Scary headhunter has communicated by e-mail. "Your cv is a model of good information and well laid out. We will certainly be in touch," she concludes, though without any suggestion as to when this might be, if ever.

Excitable headhunter has come up with a small company that 'specialises in bridging the gaps between beauty and medicine' - presumably by weaving great big ropes out of bandages and then swinging across the gap.

In recruitment speak, it's a niche brand specialising in luxury quality human hair extensions with a 'unique, non-destructive application technology'. Translated, that means it collects human hair and makes things with it. Possibly bridges - who knows? As a company that's going places, it needs someone who's 'well spoken, with gravitas and able to consolidate relationships with top level managers'.

"And lots of hair?" I ask, meanly. Francis feels the top of his head gingerly. "Well, they haven't asked for a family history of male pattern baldness yet," he says.

Wednesday 9 May 2007

Meet the headhunters

We're getting to know the recruitment consultants. When they ring, they sound identical to the caring salespeople who have dedicated their lives to finding out how I am today. It's ironic, really, that they are all employed by banks, power companies, supermarkets and charities, instead of by NHS direct, which really should care how you are today, but patently doesn't.

The effect, though, is that in order to establish just whose jolly voice is on the end of the line, I'm having to play 20 questions to find out instead of just uttering a short, bitter laugh down the phone and then hanging up.

It could be Lucy, the enthusiastic headhunter, who loves Francis and his super, super experience, but doesn't appear to have read his cv, and keeps inviting him up to her website to admire her big and bouncy job opportunities, none of which bears any relation to his actual experience.

Sometimes it's friend-of-a-friend Nigel, who is beginning to worry me more than Francis. He's so frightfully nice that, although his company hasn't got any suitable jobs, he's taken to cutting other people's ads out of the appointments sections of the press and urging Francis to apply for them.

Then there's Charlotte, the posh headhunter, who may well have hundreds of juicy, melt in the mouth posts just waiting to be plucked, but whose accent is so Home Counties that it's virtually impossible to tell.

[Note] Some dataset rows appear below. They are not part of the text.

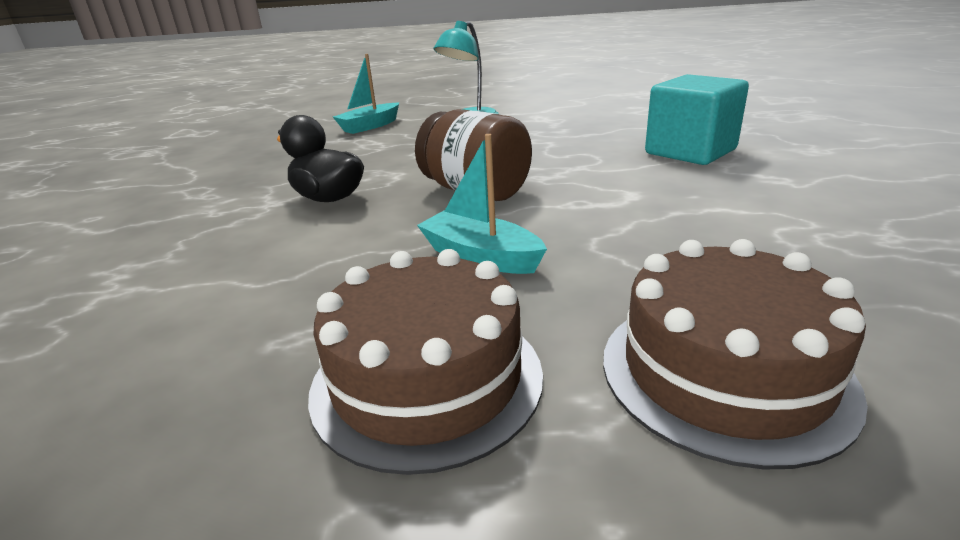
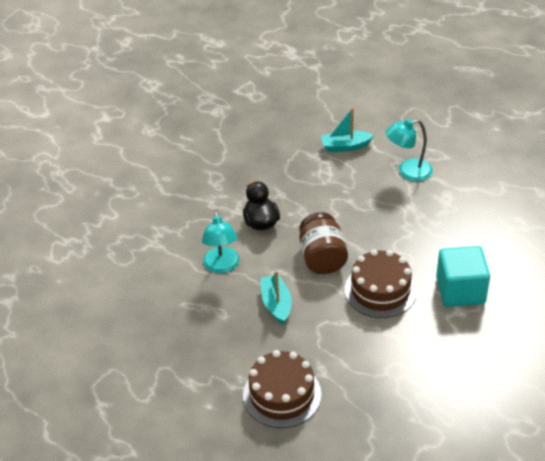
camera: 40 degrees right, 15 degrees up
(309, 259) = (222, 266): none -> turquoise lamp
(427, 379) = (210, 345): brown cake -> brown cake (380, 290)

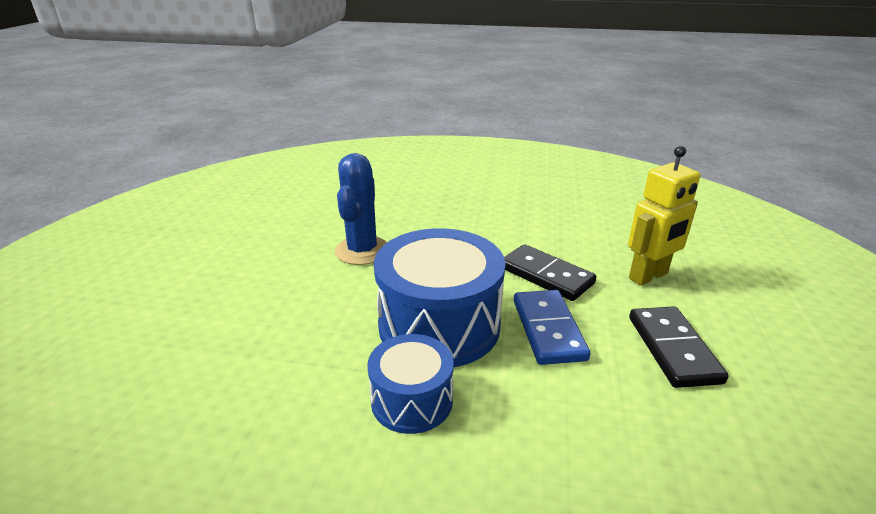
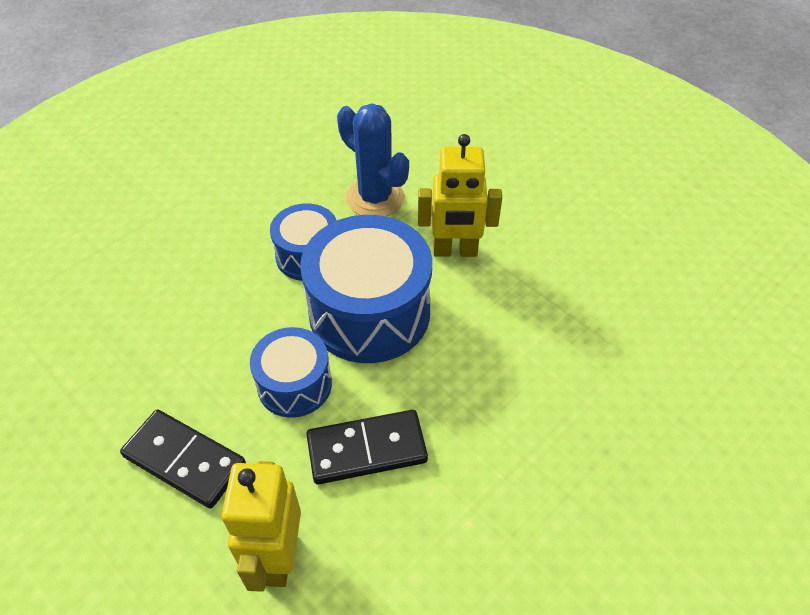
camera: 125 degrees right, 20 degrees up
(325, 309) = (455, 251): none -> yellow robot
(362, 250) = (540, 316): blue cactus -> blue cactus (375, 198)
(548, 329) = (294, 384): blue domino -> blue drum

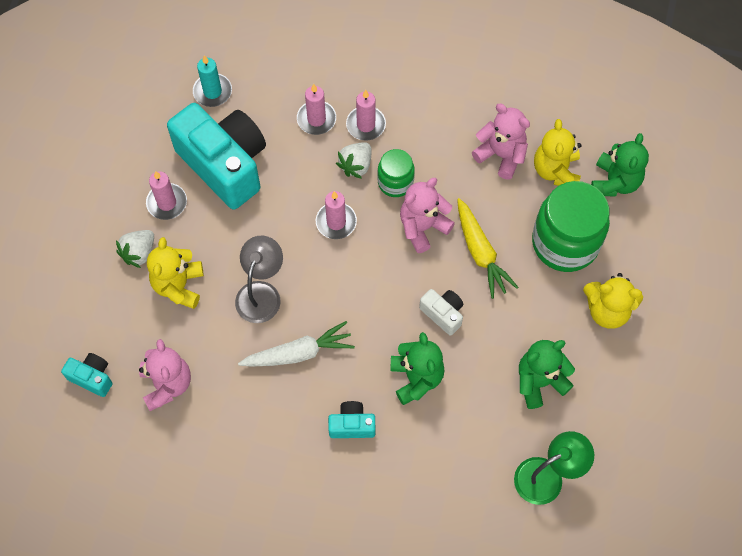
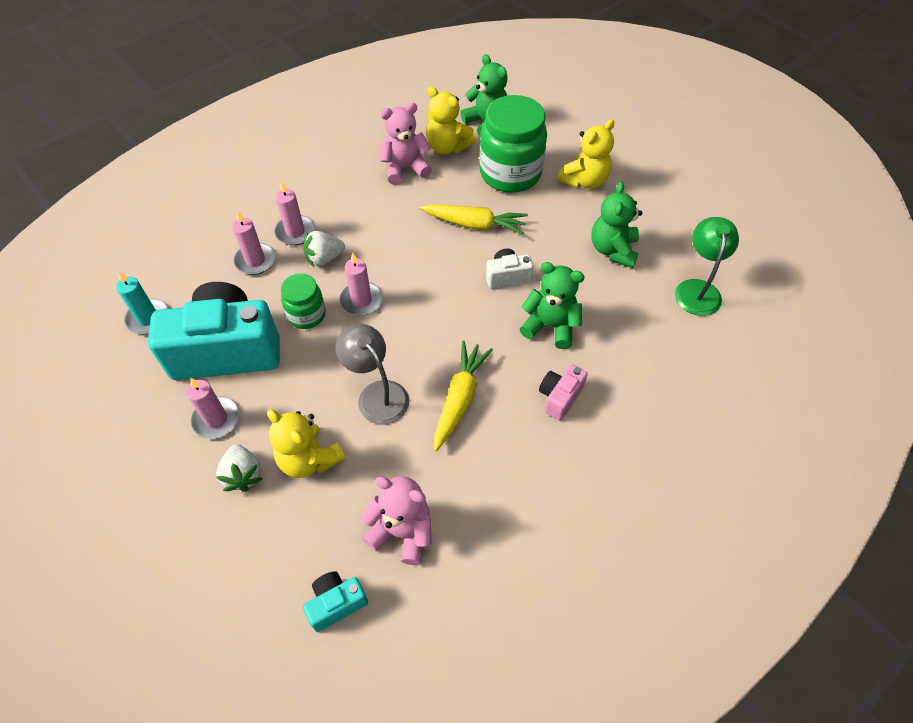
camera: 55 degrees left, 10 degrees down
(299, 353) = (460, 398): white carrot -> yellow carrot
(352, 425) = (559, 397): turquoise camera -> pink camera
(356, 165) = (324, 258): white strawberry -> white strawberry turned 90 degrees clockwise
(395, 182) = (365, 242): green jar -> green jar (307, 315)
(423, 227) = (420, 247): pink teddy bear -> none

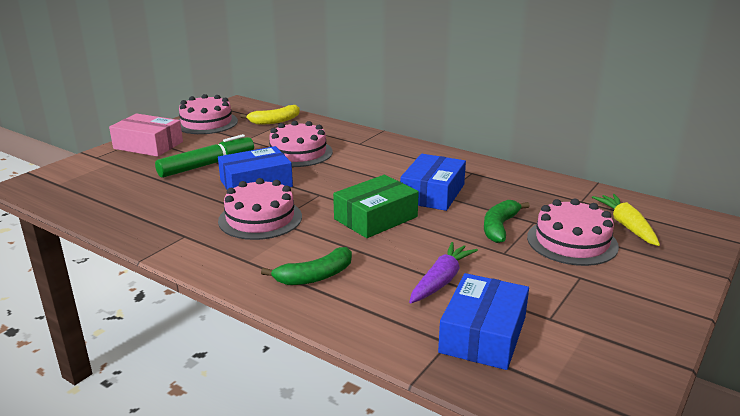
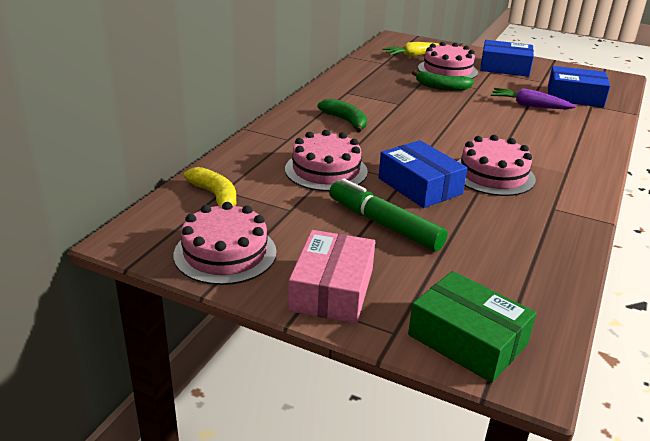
camera: 100 degrees left, 5 degrees up
(315, 276) = (562, 144): green banana -> green banana (345, 121)
(375, 218) = (456, 127): green box -> green box (467, 339)
(432, 193) = (396, 107): blue box -> blue box (504, 67)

So we are pinning our hopes on Nicola, the terrifyingly efficient headhunter whose own interviews with prospective candidates are famed in the industry for being ten times more intimidating that anything an employer can come up with. Francis has to call her today and, in preparation, is wearing his smartest shirt, as it's rumoured she can pick up background dressing gowns and stubble using nothing more than advanced business acumen.

Meanwhile, Francis has organised his life so that he does the school run and then disappears for the rest of the day, arriving in time for an evening meal. It's certainly putting Leo off the scent. Yesterday, he saw the solicitor who is now renamed 'my' solicitor - perhaps I'll get one, too, if they're doing a buy one, get one free offer this week. Francis' severance letter from his company is, says the lawyer, the basic sort - as opposed, presumably, to a scented, polysyllabic version on Smythson stationary that plays 'So long, farewell, auf wiedersehen, goodbye,' when you open it.

I have visions of Francis secretly dressing up in a suit and tie and playing office workers all day, eating sandwiches in a park somewhere and having conference calls with tramps in a simulacrum of office life. But having quizzed him minutely and, I like to think, tactfully, this should remain a vision as he does have various bona fide meetings all this week and well into next. Only after that will I need to contemplate scouring the local swings and roundabouts with a big sign saying, 'Francis, come home.'

Mind you, if I had any choice in the matter, I'd prefer to sit in a playground, minding my own business and reading the paper, secure in the knowledge that somebody else was on squalor watch back home in the witching hours twixt school run and bedtime and having to deal with the high pitched calls of"Mumm-EE! Mumm-EE," that echo round the house like hunting calls.

Monday 7 May 2007

Retail therapy

The timing of Francis' redundancy - Leo's birthday - wasn't ideal. Our rendition of 'Happy Birthday to you' wouldn't have sounded out of place by a graveside. Forty eight hours later, it was 'Take your daughter to work day.' Fortunately, it was something that passed Francis, Beth and Deborah by completely, and just as well. 'Take your daughter to your official redundancy meeting day' or 'Let your daughter fill our your jobseeker's allowance form day,' just hasn't got the same ring to it.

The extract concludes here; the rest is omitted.